Excursion on personal disapproval vs. norm breaking:
A further confounding factor in the area of the first item could be the difference between personal disapproval of some X and awareness that X breaks the norms. For instance, if I watch/read some work playing in the past or otherwise in a society with different norms, I do take notice when I spot some behavior contrary to my perceptions of the norms of the time. This does not imply that I, personally, disapprove of the behavior, but it could well mean that those of the right era would have and/or that the author had some specific intent that must be interpreted in light of the older norms.* Take a woman driving a car: Today, this is entirely unremarkable, but go back far enough and few women had the skills and were sufficiently trusted (or owned their own cars), never mind what women were or were not supposed to do. If, then, a woman of yore jumps into the driver’s seat and takes off, chances are that this has implications for her character, the situation at hand, whatnot, and that we really should pay attention. On a more meta-level, violations of, for instance, the old Motion Picture Production Code are a legitimate reason to take note—even when one does not agree with the code or consider the violation noteworthy by today’s standards.

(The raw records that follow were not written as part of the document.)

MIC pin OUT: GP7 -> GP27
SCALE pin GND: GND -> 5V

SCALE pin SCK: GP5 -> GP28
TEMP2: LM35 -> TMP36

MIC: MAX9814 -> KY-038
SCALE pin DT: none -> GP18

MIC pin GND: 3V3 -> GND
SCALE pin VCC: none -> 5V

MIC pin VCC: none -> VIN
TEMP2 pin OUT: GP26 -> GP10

*Including the possibility that the norm breaking was a wrong (morally, pragmatically, with an eye at consideration for others, or similar) as such, regardless of how sensible the norm was. (Be it in the eyes of the author, because he had a breaking-the-norms-is-wrong attitude, or on a more objective level, because the norm at hand was sufficiently good in context that it should not have been broken. To the latter, I cannot come up with a good “major” example off the top of my head, but consider violations of grammar rules and reasonable etiquett for “minor” examples: such rules might ultimately be arbitrary, but violating them can still do harm.)